Он уставился на маленького обросшего человечка.
Алесь, оказавшийся в первом ряду, покосился на товарища, стоявшего через три человека. Узнал. Это был косиньер, которого он днем приметил в колонне. Один из тех рабочих-добровольцев, что, не имея оружия, по давней повстанческой традиции, вышли против пулеметов, артиллерии, против бомбовозов… с косами, насаженными торчмя. На человеке этом над штатскими брюками клеш висел мундир, подобранный, видно, на поле боя, вместе с винтовкой, заменившей косу. Лицо густо поросло, кажется, седеющей щетиной, а голова обмотана бинтом, грязным и с черной, кровавой проталиной.
— Кто тебе шапку дал? Р-раз-бой-ник! Много выпил невинной немецкой крови? Gute Mütze, perfekt![13] Покажи!
Они хохотали, кучка его подначальных в светло-коричневых и в черных, как у него, мундирах, — они орали от удовольствия, а он протянул руку и дернул окровавленный бинт солдата, всей горстью, как дергают за волосы.
Пленный глухо вскрикнул от боли, закрылся руками, попятился в гущу своих. Толпа колыхнулась и загудела.
— О, вы, проше пана, еще недовольны? — Черный мундир повернулся к подчиненным. — А ну, покажите полякам их ночлег!

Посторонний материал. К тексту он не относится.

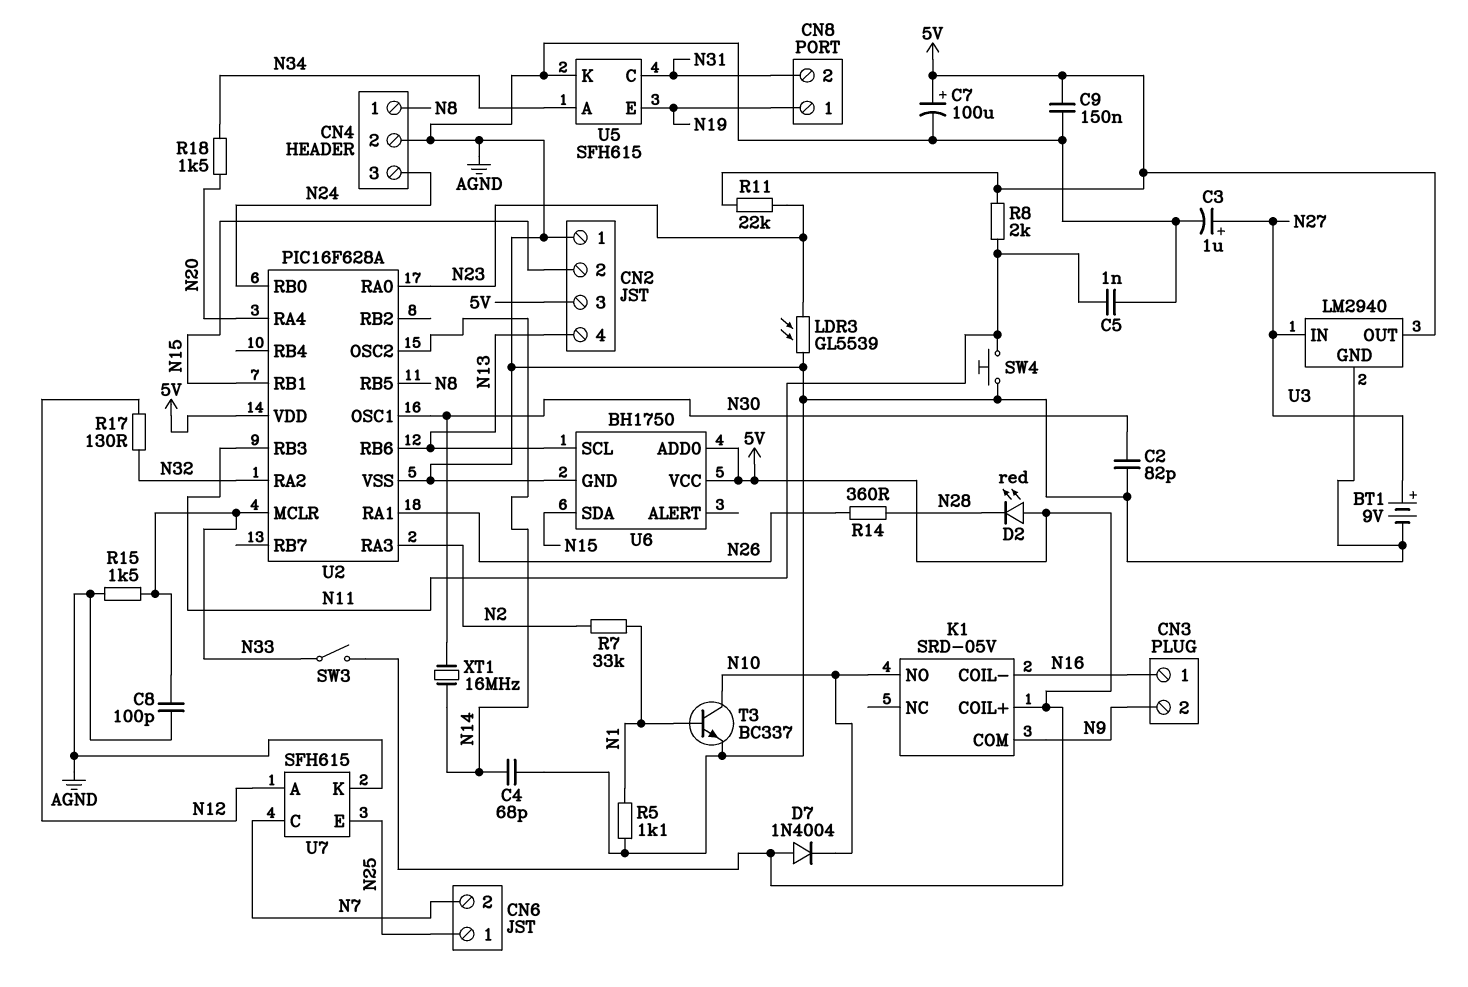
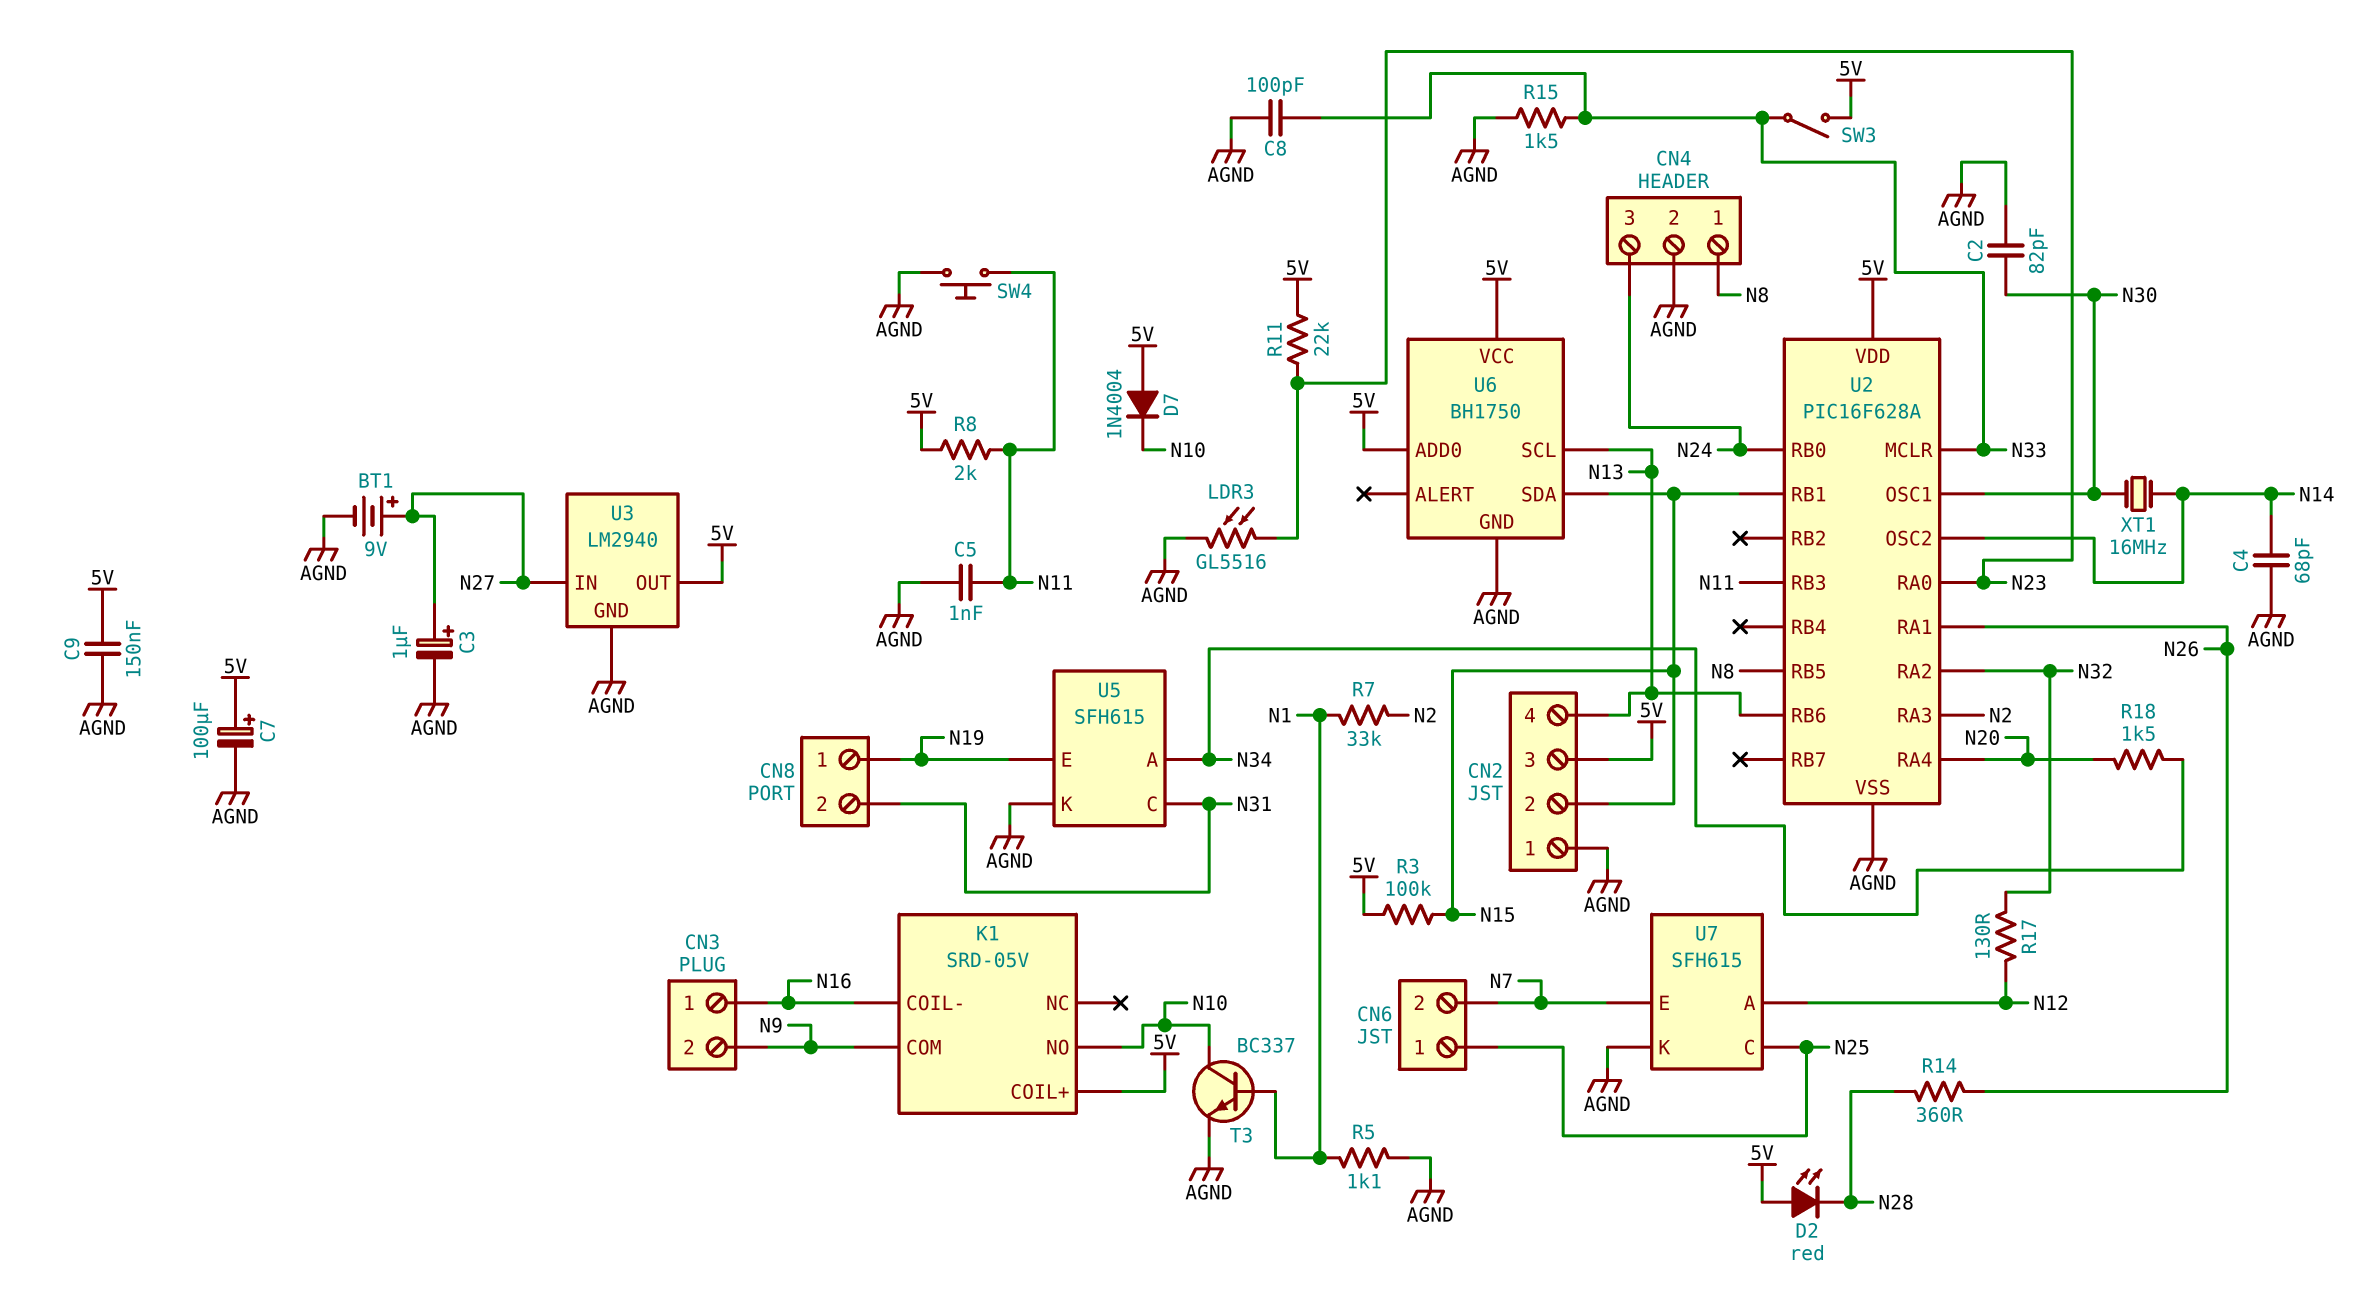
LDR3: GL5539 (AGND, N23) -> GL5516 (AGND, N23)
R3: none -> 100k (5V, N15)
U7 pin C: N7 -> N25
U7 pin E: N25 -> N7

Вооруженные бросились на безоружных, ударами кулаков, сапог, прикладов и криками стали загонять их в коридоры, а там — в камеры. Гоняли гуртом сюда и туда — то ли от молодой бестолковости, то ли от усердия рьяных и жаждущих продвижения служак, нарочно, по плану, и в охотку нагоняя страх на первых врагов третьего рейха и фюрера…
Позднее, когда все затихло и погас свет, в камере, кое-как примостившись в скопище тел у стены, Руневич думал:
«Неужели это совсем, совсем серьезно: и разгром, и неволя, и победа их, и сила? Сила — у того самого почти придурка, скорей смешного, чем грозного, в своей политической, вернее — шарлатанской возне, еще недавно, казалось, такой далекой от тебя?.. Далекой, но не безразличной. Ведь и ты не только из любопытства читал и слушал по радио вести с фронтов испанской войны, не совсем уж простачком, ни о чем не задумываясь, лишь одну ночь из трех спал в казармах раздетый — еще за три месяца до того, как началась война… Однако в известной мере — подобно остальным — и бездумно».
Как-то в августе, роя окопы, солдаты развлекались картинками, приобретенными у бойких подростков, продавцов газет. Рисунок составной: четыре одинаковые, обыкновенные свиньи, а сложишь их — получается пятая, Гитлер. И всего смешнее то, что из четырех подхвостьев выходят его усики!..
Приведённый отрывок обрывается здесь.